Legendary Trojan Records reggae artist U-Roy dies at 78

JORDANNAH ELIZABETH | 2/25/2021, midnight
Ewart “U-Roy” Beckford, who perfected the art of toasting, a form of deejaying while adding lyrics over his records, and ...
U-Roy Photo courtesy of Trojan Records

Ewart “U-Roy” Beckford, who perfected the art of toasting, a form of deejaying while adding lyrics over his records, and who opened doors to the early emergence of hip hop, has died at 78 years old. Marcia Smikle, U-Roy’s partner along with his record label, Trojan Records, confirmed his passing. Smikle expressed that the artist had been ill before his passing.

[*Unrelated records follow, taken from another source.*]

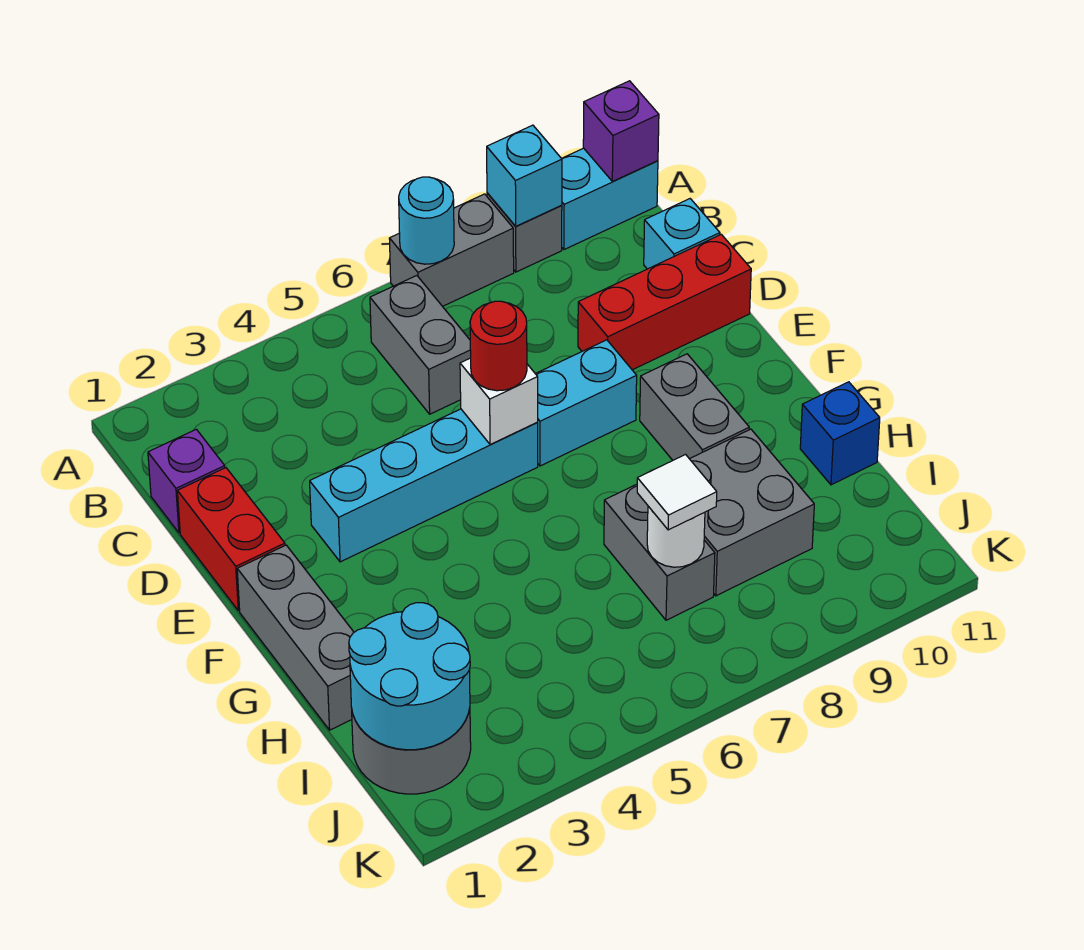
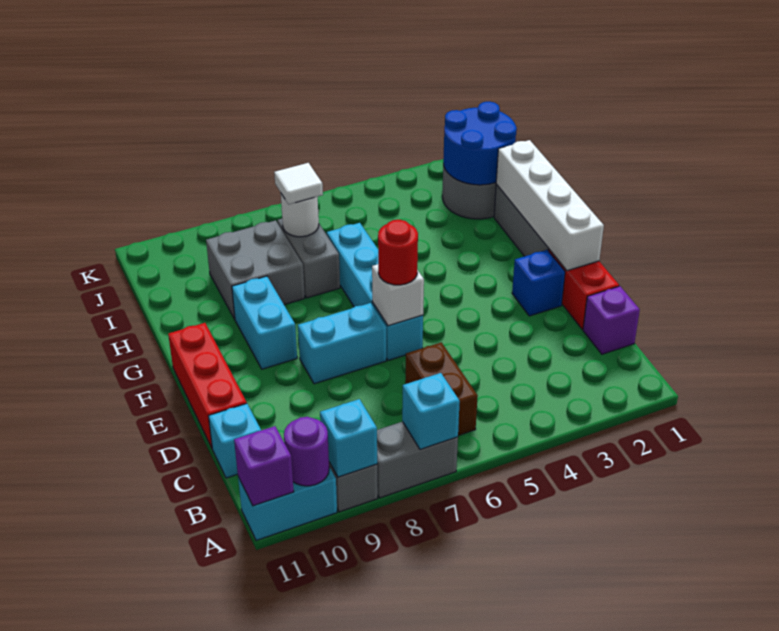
cyan round brick A7 level 2 -> cyan brick A7 level 2
none -> purple round brick A10 level 2
grey brick B6:C6 level 1 -> brown brick B6:C6 level 1
red brick D9:D11 level 1 -> red brick D11:F11 level 1
none -> white brick E1:H1 level 2
cyan brick E3:E6 level 1 -> cyan brick E6:H6 level 1
grey brick F9:G9 level 1 -> cyan brick F9:G9 level 1
blue brick H11 level 1 -> blue brick E2 level 1
cyan round brick I1:J2 level 2 -> blue round brick I1:J2 level 2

His fun-loving presence at parties was infectious to all who engaged with his DJing. He was well-known, adopting nicknames like U-Roy The Originator, The Teacher, and Daddy which gave him a paternal relationship to the world of reggae and hip hop music. He was an originator who expanded on the already established toasting music community, but he expanded on the style, adding improvised vocals, and paid homage to the budding hip hop world.

He was an international success, as Trojan Records was responsible for getting dancehall reggae from Jamaica to Europe and the United States.

He was born Ewart Beckford in Kingston, Jamaica, in 1942 and grew up in a musical family. His mother sang in the choir at a Seventh-Day Adventist church and by the time U-Roy was 14, he was already DJing, taking to it quickly and becoming masterful at the art.

He officially began his career in 1961 where he received access to the “Tit for Tat” record and club-owner Dickie Wong’s soundsystem, and later became the premier DJ at King Tubby’s Hometown Hi-Fi throughout the late 1960s.

He worked hard and recorded for many different producers around Jamaica and signed to Virgin Records in the mid-1970s. He independently launched a soundsystem called Stur Gav, named after his sons, and opened the doors for a new generation of toasters to come on the scene and express their own unique spins on the toasting culture.

Without U-Roy’s vision and community-building skills, reggae music and hip hop would not be what it is today. He was an originator and a visionary and he gave Jamaican and Black international music the jolt it needed to grow and thrive from the 1960s to today. He will be truly missed and deserves true acknowledgment as the innovator he was.